Eric Schwennesen - Invasion


Remember back in the '50s or '60s (some of you do; admit it) when playing outside involved various forms of tussles on lawns or pastures? Remember how in a vague way through the wrestling and summersaults, you noticed clumps of darker green amid the lighter grasses, or a few bright flowers instead of featureless leaves? For myself, these things were explained in a very casual way and dismissed as "weeds". The term carried about as much weight with us as "blue" or "alive"; background noise generated by adults unless "weeding" as an activity loomed.

The term "weed" carried no threat. Nobody minded their presence. It was just a way some plants behaved, often solitary or in defined bunches, usually in the margins where it didn't much matter anyhow. And anyway, there were county road crews with spray wands taking care of weeds on the broader scale; they didn't act any more concerned than the rest of us did; it kept the roadways clear. 

State universities had a Weed Specialist on their faculty rosters, but these worthies generally had the sunburned aspects of field hands rather than pale academics, and were vaguely apologetic in their meetings with the public.

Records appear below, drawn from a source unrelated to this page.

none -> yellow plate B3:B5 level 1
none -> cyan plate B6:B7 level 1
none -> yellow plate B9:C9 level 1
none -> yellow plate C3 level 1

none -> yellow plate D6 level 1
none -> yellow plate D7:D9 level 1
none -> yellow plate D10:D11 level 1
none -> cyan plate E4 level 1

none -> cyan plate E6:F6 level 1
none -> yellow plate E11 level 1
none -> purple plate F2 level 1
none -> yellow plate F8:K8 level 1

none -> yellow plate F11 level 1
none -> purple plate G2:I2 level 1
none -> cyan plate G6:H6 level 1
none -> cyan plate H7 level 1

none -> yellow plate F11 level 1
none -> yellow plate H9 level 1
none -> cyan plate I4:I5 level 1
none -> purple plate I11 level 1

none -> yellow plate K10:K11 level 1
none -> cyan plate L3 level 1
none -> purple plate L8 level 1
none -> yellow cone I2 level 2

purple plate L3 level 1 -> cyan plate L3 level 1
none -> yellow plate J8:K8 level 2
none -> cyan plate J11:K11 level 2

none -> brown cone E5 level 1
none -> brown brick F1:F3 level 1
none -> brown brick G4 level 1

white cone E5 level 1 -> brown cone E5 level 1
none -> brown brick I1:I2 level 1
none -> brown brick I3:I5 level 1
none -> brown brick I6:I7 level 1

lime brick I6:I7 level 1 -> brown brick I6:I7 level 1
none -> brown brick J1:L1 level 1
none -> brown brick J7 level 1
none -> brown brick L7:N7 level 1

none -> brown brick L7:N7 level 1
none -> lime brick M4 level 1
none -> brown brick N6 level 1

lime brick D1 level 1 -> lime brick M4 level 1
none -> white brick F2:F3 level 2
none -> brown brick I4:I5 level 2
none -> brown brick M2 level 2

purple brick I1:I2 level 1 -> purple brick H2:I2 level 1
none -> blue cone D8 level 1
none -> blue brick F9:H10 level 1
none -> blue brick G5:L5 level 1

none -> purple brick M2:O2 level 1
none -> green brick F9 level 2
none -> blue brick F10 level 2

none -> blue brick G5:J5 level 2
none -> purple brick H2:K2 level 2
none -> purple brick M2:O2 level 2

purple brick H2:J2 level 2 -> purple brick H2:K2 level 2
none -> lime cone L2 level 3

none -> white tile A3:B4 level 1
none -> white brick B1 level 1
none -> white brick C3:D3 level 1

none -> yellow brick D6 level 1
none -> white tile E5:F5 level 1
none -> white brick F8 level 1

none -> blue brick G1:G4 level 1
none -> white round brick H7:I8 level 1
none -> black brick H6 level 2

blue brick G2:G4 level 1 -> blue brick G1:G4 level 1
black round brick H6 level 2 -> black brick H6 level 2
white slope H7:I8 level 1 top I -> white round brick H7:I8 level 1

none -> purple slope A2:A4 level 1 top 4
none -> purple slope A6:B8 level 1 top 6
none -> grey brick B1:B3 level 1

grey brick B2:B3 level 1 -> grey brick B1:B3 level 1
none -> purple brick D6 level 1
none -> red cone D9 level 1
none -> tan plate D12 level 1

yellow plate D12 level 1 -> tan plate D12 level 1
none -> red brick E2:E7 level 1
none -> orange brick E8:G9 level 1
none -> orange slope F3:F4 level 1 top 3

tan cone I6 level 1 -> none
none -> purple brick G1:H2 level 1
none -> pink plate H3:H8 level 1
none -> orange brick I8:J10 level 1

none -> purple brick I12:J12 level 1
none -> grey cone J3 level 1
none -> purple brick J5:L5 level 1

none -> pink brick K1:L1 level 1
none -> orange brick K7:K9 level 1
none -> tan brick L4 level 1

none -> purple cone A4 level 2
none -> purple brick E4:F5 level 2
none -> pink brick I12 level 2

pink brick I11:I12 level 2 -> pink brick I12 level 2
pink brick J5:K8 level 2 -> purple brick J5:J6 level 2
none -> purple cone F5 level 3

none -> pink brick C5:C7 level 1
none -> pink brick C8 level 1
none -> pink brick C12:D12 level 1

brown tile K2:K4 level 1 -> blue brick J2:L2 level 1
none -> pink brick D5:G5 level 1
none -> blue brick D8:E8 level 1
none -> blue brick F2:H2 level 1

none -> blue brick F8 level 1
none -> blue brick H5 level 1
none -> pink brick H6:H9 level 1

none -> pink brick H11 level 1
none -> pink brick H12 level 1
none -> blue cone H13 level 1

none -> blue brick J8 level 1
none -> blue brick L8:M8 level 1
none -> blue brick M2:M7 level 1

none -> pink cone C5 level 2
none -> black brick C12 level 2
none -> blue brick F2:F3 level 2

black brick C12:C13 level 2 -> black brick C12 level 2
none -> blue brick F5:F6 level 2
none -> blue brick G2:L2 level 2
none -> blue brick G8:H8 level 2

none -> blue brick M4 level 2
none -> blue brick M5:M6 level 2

And then the 60s happened. Somnolent academia, entrenched in boring, plodding facts, discovered the celebrity of sensationalism. Bright lights, eager interviews, notoriety, publicity: all at once an obscure professor or discipline could be vaulted to the forefront of public fame, simply by stretching a few unremarkable facts into something a little more...appealing. Appealing to the public, that is; it was a much more exciting audience than a bunch of fellow academics who already had the answers. Possibly the facts would be stretched a bit beyond rigid definition, but if the intent was legitimate, who would mind a bit of overstatement?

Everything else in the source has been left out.